Figure 6 shows that only experiments 9 and 10 reach the high data-model misfit values, which we see in the real-data inversions. The residual patterns on the other hand, show that the high residuals in the hybrid model experiment are due to the addition of unrealistic SIA velocities. The widespread high residual pattern of experiment 8 is very similar to the real-data inversion, but the L-curve shows that the data-model misfit over the entire misfit area is still too low. Adding the residuals from the bed topography experiment (Exp. 6) would lead to a data-model misfit value that is closer to the real-data inversion. The flat shape of the L-curve occurs for both model error and the ice-temperature experiments. This makes it difficult to find a clear corner, which introduces additional uncertainties into the inversion results. But this is also the case for real-data inversions, so we are able to reproduce the residual patterns and the shape of the L-curve of the real-data inversion.

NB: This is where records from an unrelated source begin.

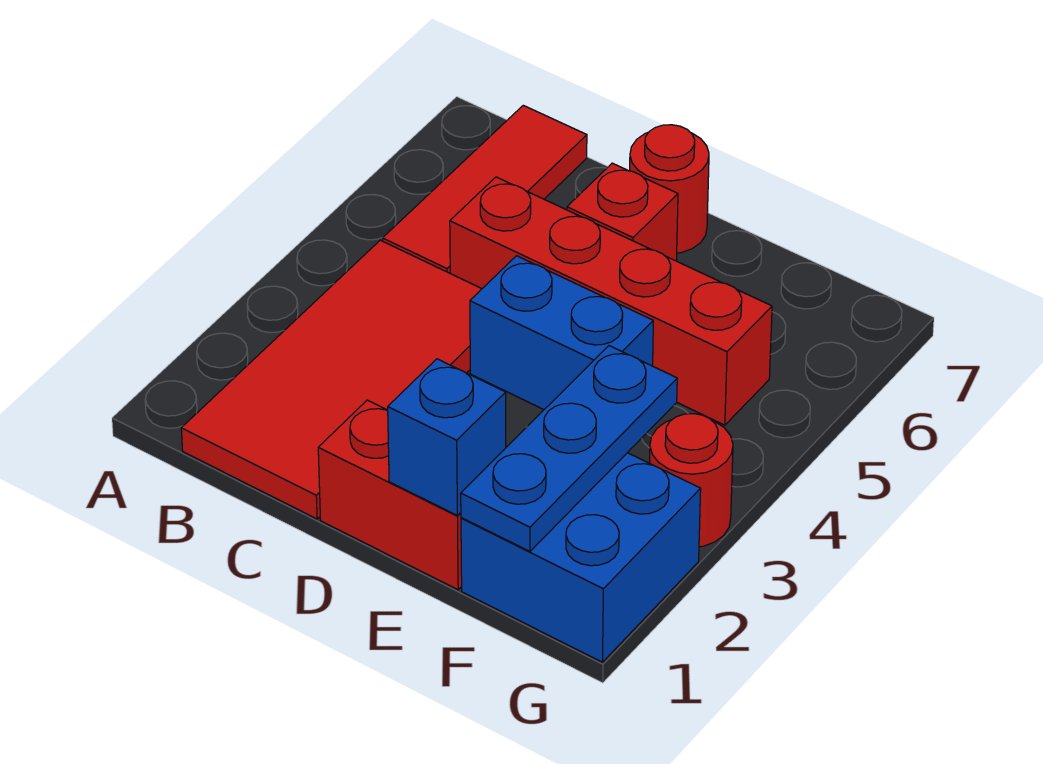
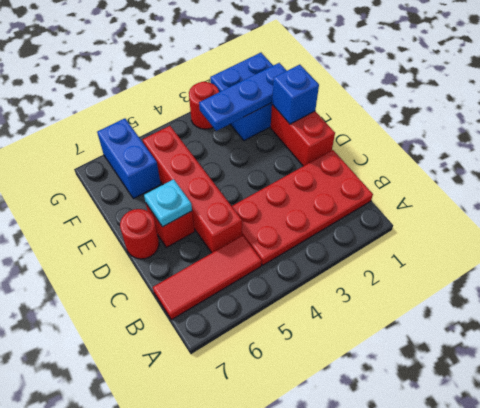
red tile B1:C4 level 1 -> red plate B1:C4 level 1
blue brick D4:E4 level 1 -> blue brick F6:G6 level 1
none -> cyan plate D6 level 2

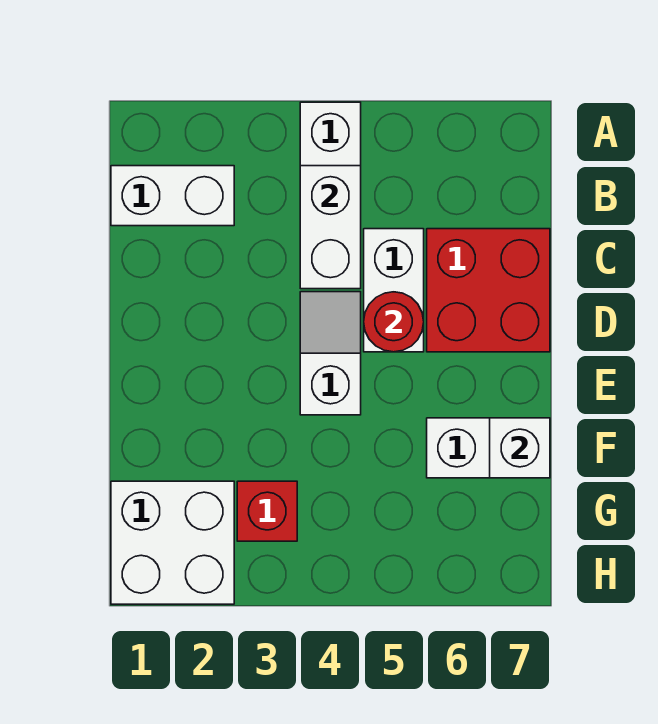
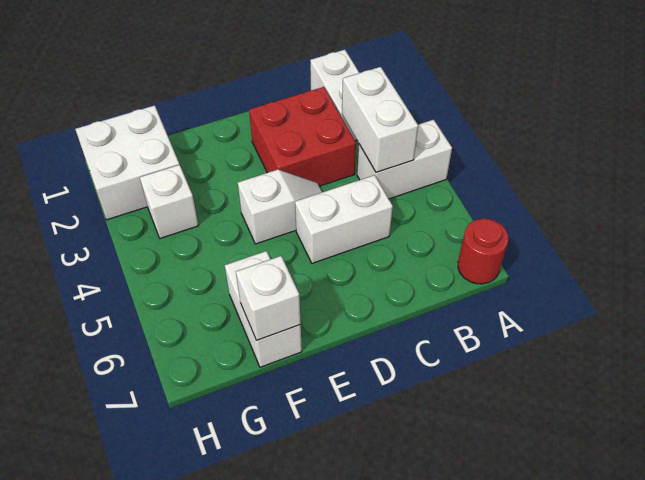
white brick B4:C4 level 2 -> white brick B3:B4 level 2
red brick C6:D7 level 1 -> red brick C2:D3 level 1
red round brick D5 level 2 -> red round brick A7 level 1
red brick G3 level 1 -> white brick G3 level 1

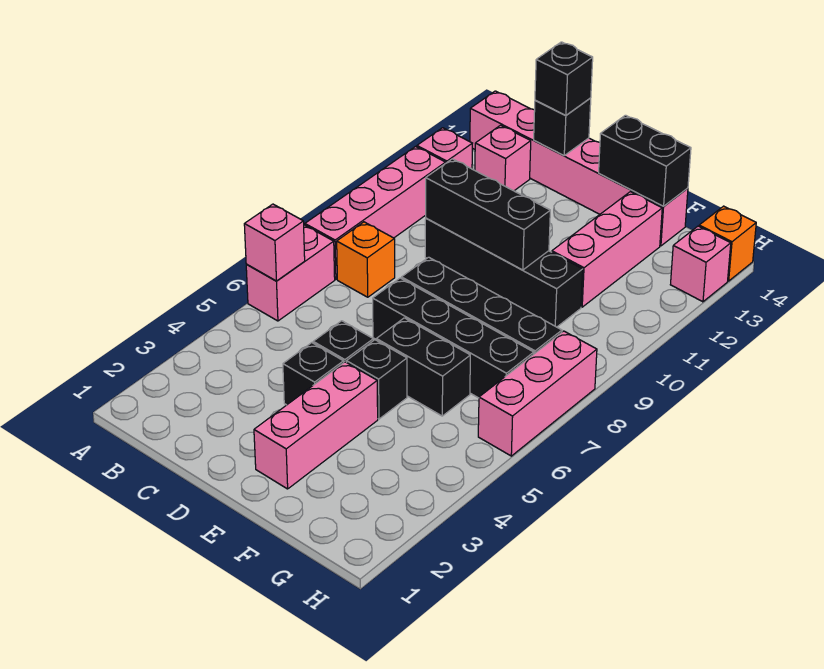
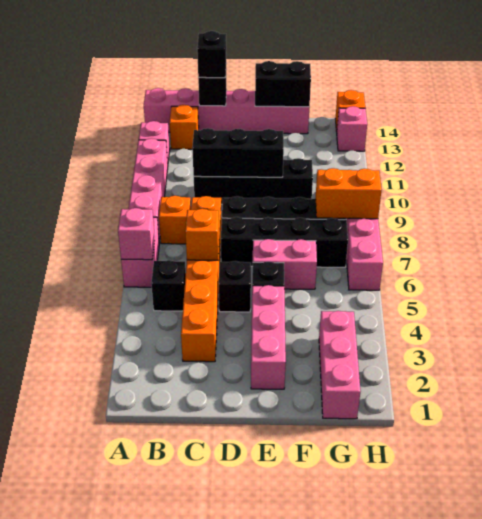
pink brick B13 level 1 -> orange brick B13 level 1
none -> orange brick C3:C8 level 1
none -> orange brick C6 level 2
black brick D4 level 1 -> black brick B5 level 1
black brick E6:F6 level 1 -> pink brick E6:F6 level 1
pink brick F11:F13 level 1 -> pink brick G1:G3 level 1
none -> orange brick G8:H8 level 2

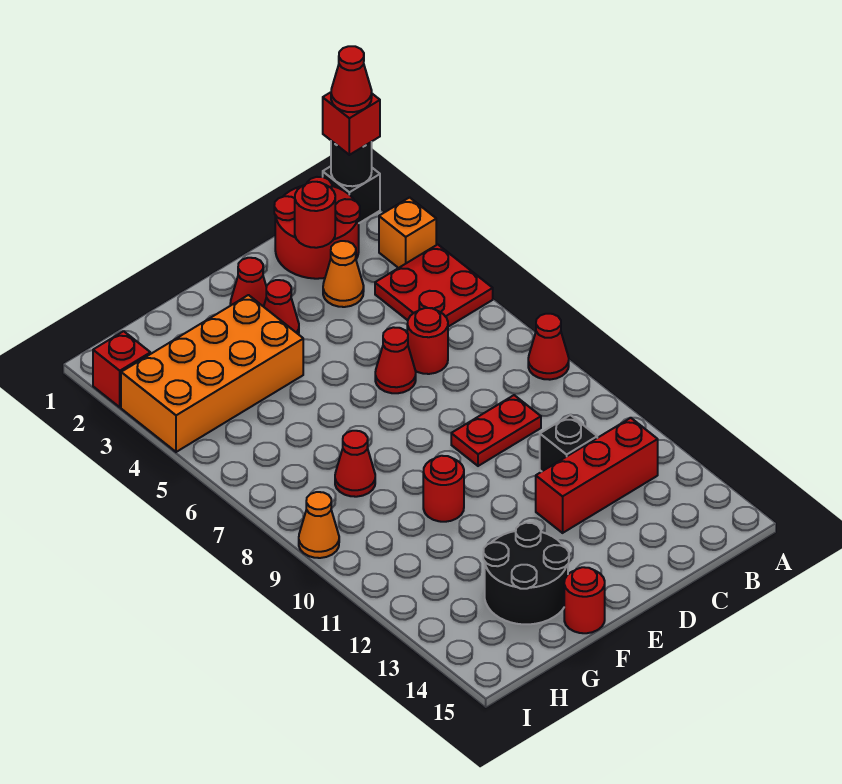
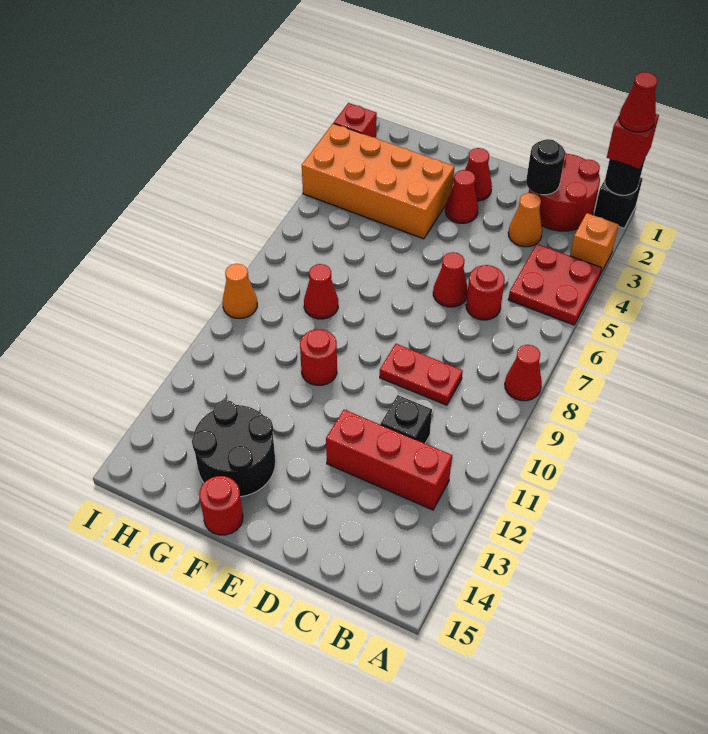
red round brick C2 level 2 -> black round brick C2 level 2

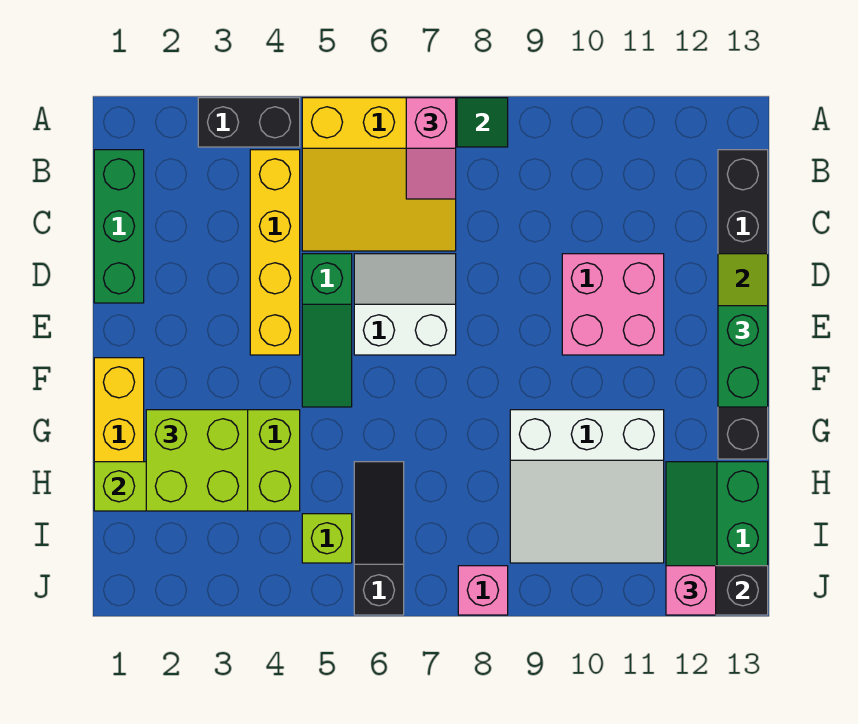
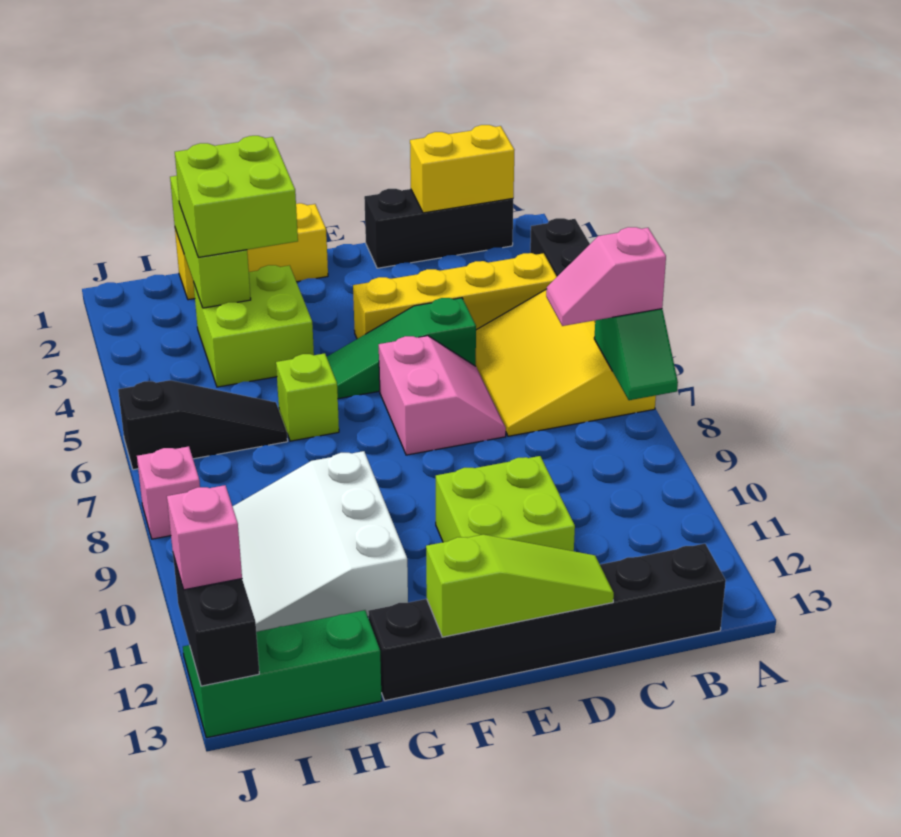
green brick B1:D1 level 1 -> black brick B1:D1 level 1
none -> yellow brick B1:C1 level 2
white slope D6:E7 level 1 top E -> pink slope D6:E7 level 1 top E
pink brick D10:E11 level 1 -> lime brick D10:E11 level 1
green brick E13:F13 level 3 -> none
lime brick I5 level 1 -> lime brick G6 level 1

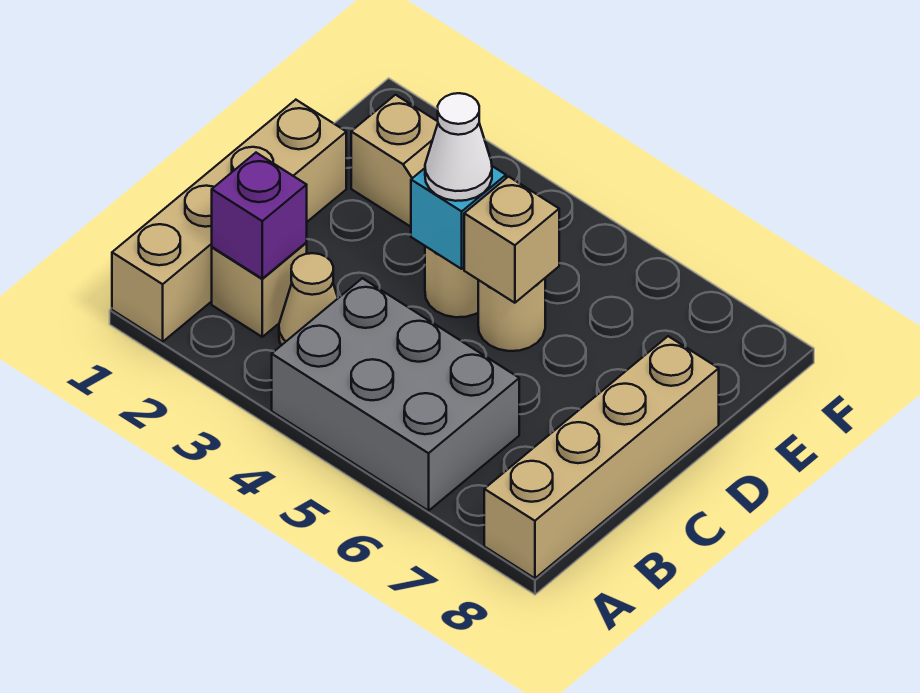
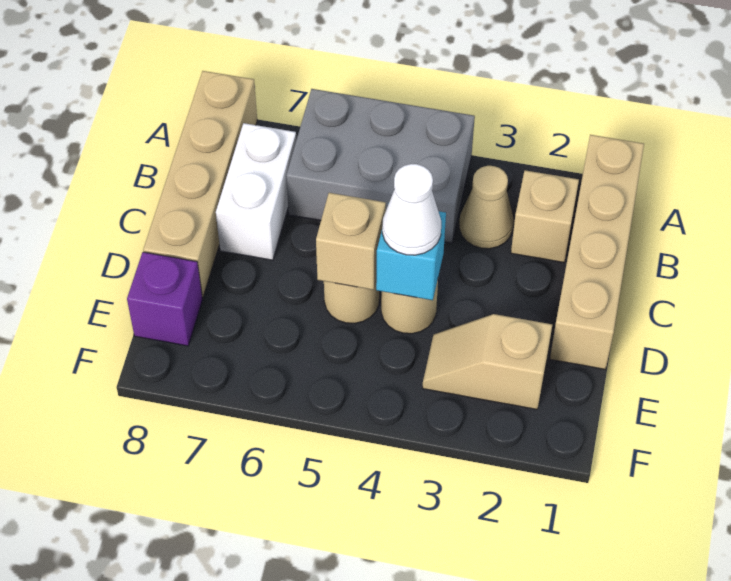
purple brick B2 level 2 -> purple brick E8 level 1
none -> white brick B7:C7 level 1

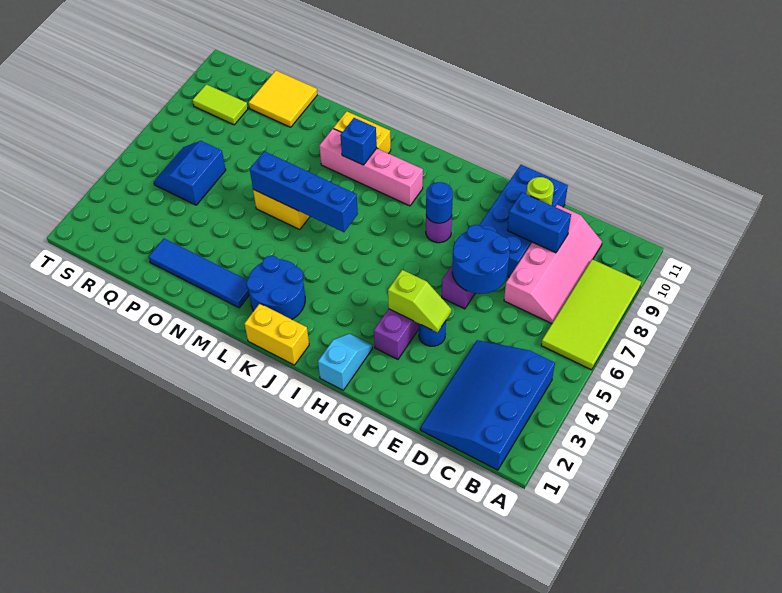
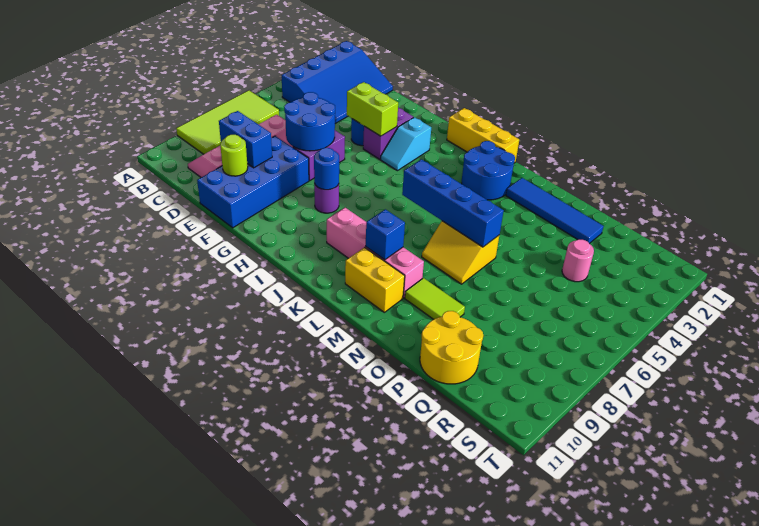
lime slope F4:G4 level 2 top G -> lime brick F4:G4 level 2
cyan slope H1:H2 level 1 top 1 -> cyan slope H3:H4 level 1 top 3
yellow brick J1:K1 level 1 -> yellow brick I1:K1 level 1
yellow tile P10:Q11 level 1 -> yellow round brick P10:Q11 level 1
none -> pink round brick Q4 level 1
blue slope Q5:R6 level 1 top Q -> none
lime tile R9:S9 level 1 -> lime tile N9:O9 level 1

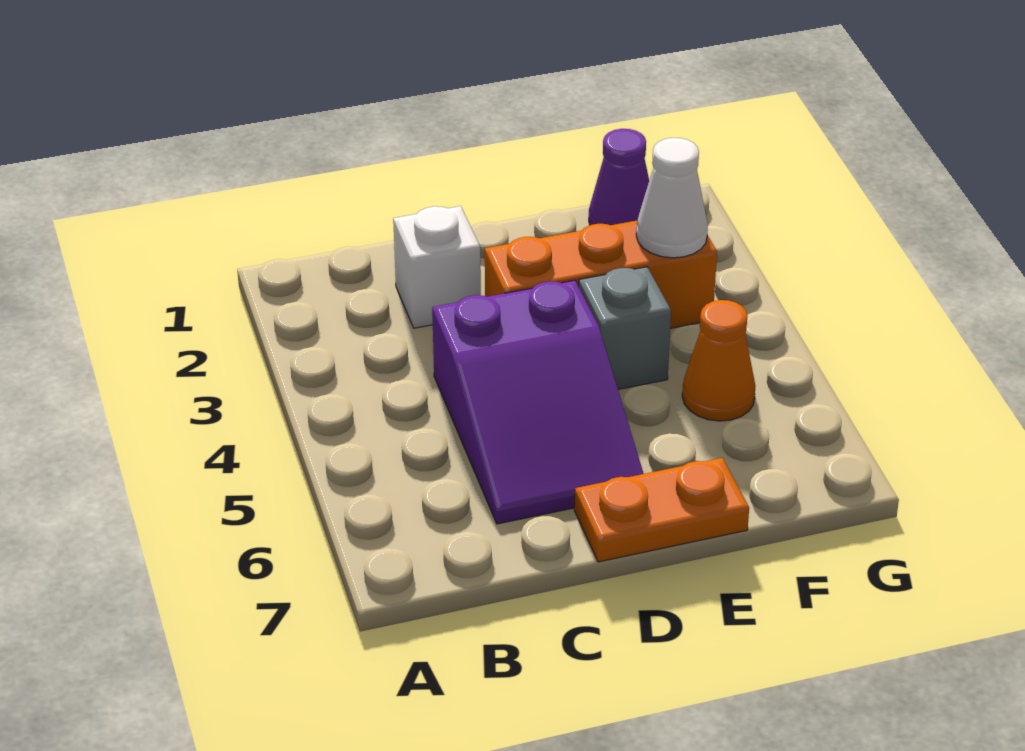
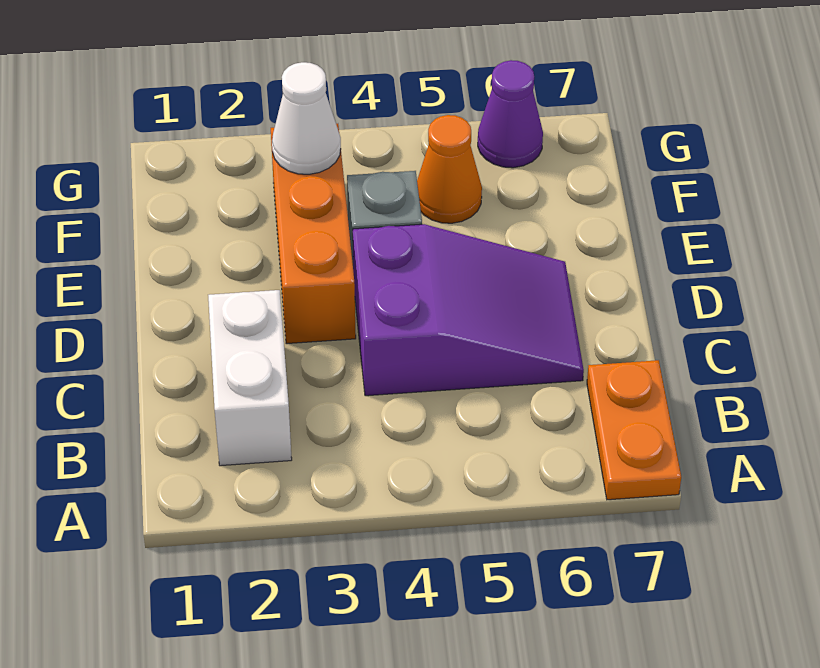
white brick C2 level 1 -> white brick B2:C2 level 1
orange plate D7:E7 level 1 -> orange plate A7:B7 level 1
purple cone F1 level 1 -> purple cone G6 level 1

Fig. 6. L-curves for all velocity residual pattern experiments. The bold dots mark the inversions that are shown in the map-view figures above for each experiment. The blue line in the inset shows the calculated data-model misfit for experiment 2.
Experiment 9 displays a distinct wave-like pattern in residuals. This wave-like pattern is a result of wave-like SIA velocity fields that cannot be achieved with the SSA-only inversion. The wave-like features most likely represent the mismatch between bed topography and surface elevations. If both of these fields would be perfect, the SIA would produce a wrong surface velocity field (because the SIA is not necessarily a good model simplification), but this velocity field would not display such a distinct wave-like pattern. When running the hybrid model forward in time and allowing the surface to evolve, these wave-like patterns in SIA velocities smooth out. This in turn, reduces the wave-like patterns in the residual fields when using the evolved surface instead of the measured surface elevations in the inversion (see Section 3.4).
The synthetic experiments might suggest that the real-data inversions could be improved by using the newer CReSIS bed topography, or a model that uses a Glen's flow law parameter of n = 2.5 with an adjusted ice softness, which has been suggested to be a better choice for the Jakobshavn Isbræ (Funk and others, Reference Funk, Echelmeyer and Iken1994). Inspection of the L-curves for these inversions shows, however, that the CReSIS topography actually increases the data-model misfit and that the improvement when using n = 2.5 is negligible (Fig. 7). The residual patterns for these real-data inversions (not shown) are almost indistinguishable from the pattern in Figure 1. The hybrid model applied to the real-data inversion leads to higher data-model misfit values than the reference inversion. We conclude that even with the newest bed topography and an adjusted Glen's flow law parameter, the residual patterns are not significantly improved. Therefore, we conclude that even further improvements in bed topography data and/or more complex models are necessary for an improved data-model misfit in the terminus region.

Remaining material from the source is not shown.